86 Equi-distant Time Series
Within the context of this handbook a time series is defined as a series of chronologically ordered values about some variable of interest that have been observed at regular time intervals. The term “equi-distant” does not imply that the time intervals between observations is exactly equal. Rather it is assumed that we can treat the time intervals as if they were equal because this allows us to employ easier types of analysis.
Here are two examples of non-equi-distant time series:
- quotes and trades on the stock market
- tax changes imposed by the Government
Here are a few examples of equi-distant time series:
- monthly sales data (even if the number of working days is not the same for every month)
- daily returns on the stock market (even if there are no trades on holidays and during the weekend)
- monthly tax levels (sampled at the end of month - even if taxes change the first day of the month)
- monthly (total) number of observed sparrow eggs in a local community (even if many months contain zeroes)
Non-equi-distant time series can be converted to equi-distant time series by means of:
- summing (over regular time intervals)
- averaging (over regular time intervals)
- selection (such as an opening or closing price)

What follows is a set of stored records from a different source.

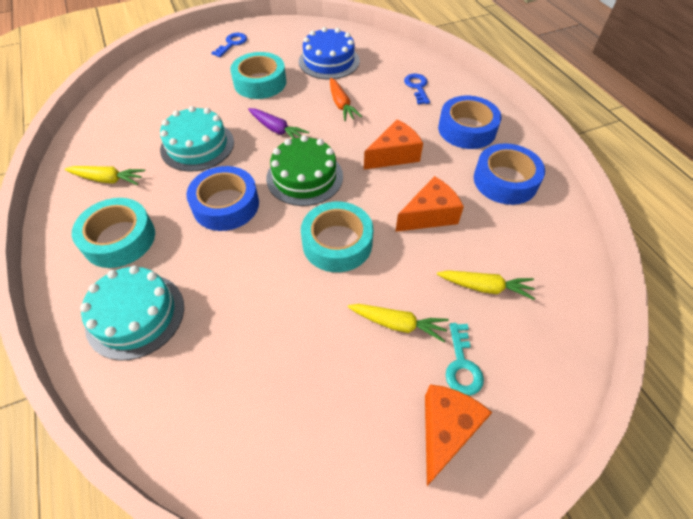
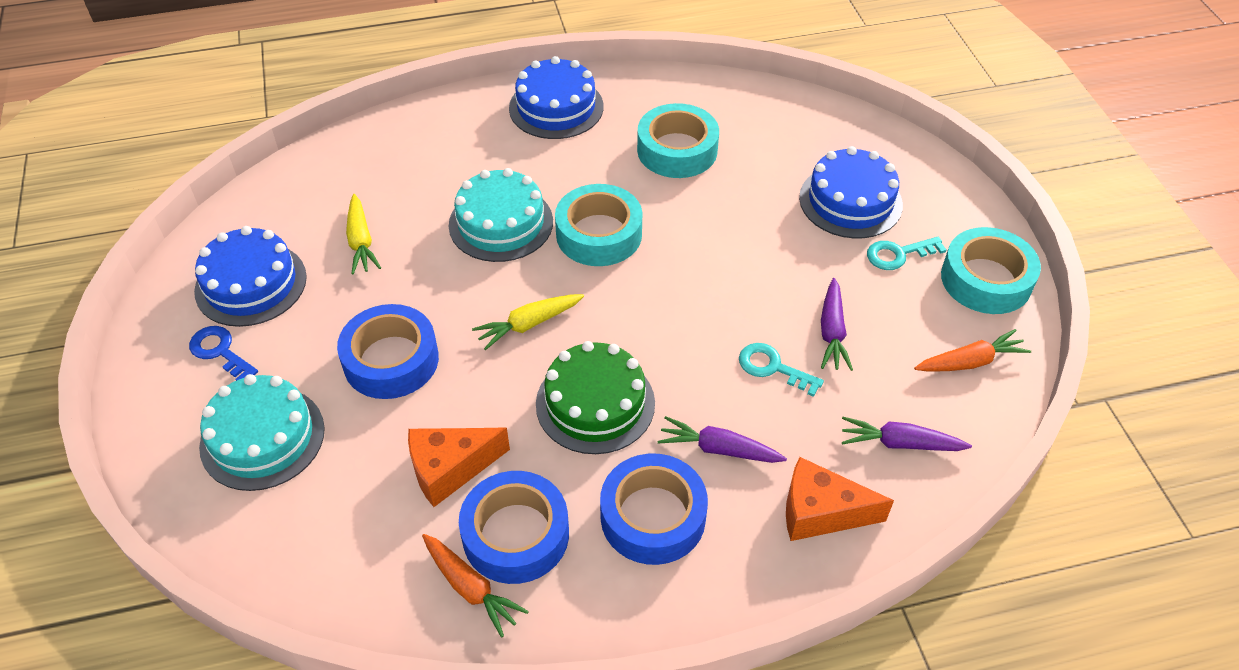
blue cake: 1 -> 3
blue key: 2 -> 1
orange carrot: 1 -> 2
orange cheese: 3 -> 2
purple carrot: 1 -> 3
turquoise key: 1 -> 2
yellow carrot: 3 -> 2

- interpolation (of missing periods)
In any case it is important to understand that the so-called “sampling frequency” causes artifacts in time series that should be treated appropriately. For instance, some business cycles or seasonal effects may be artificially caused by the process that converts a non-equi-distant into an equi-distant time series. In addition, the diagnostic tools that are used to investigate the dynamical properties of time series are (to some extent) artifacts of the sampling frequency. The statistical methods that employ non-equal time intervals are beyond the scope of this document.
86.1 Example
Suppose a website records each transaction with an irregular timestamp. If we aggregate all transactions by month (sum of sales or average price per month), we obtain an equi-distant monthly time series. This allows us to use the diagnostics in Section 87.5, Section 88.6, and Section 92.6.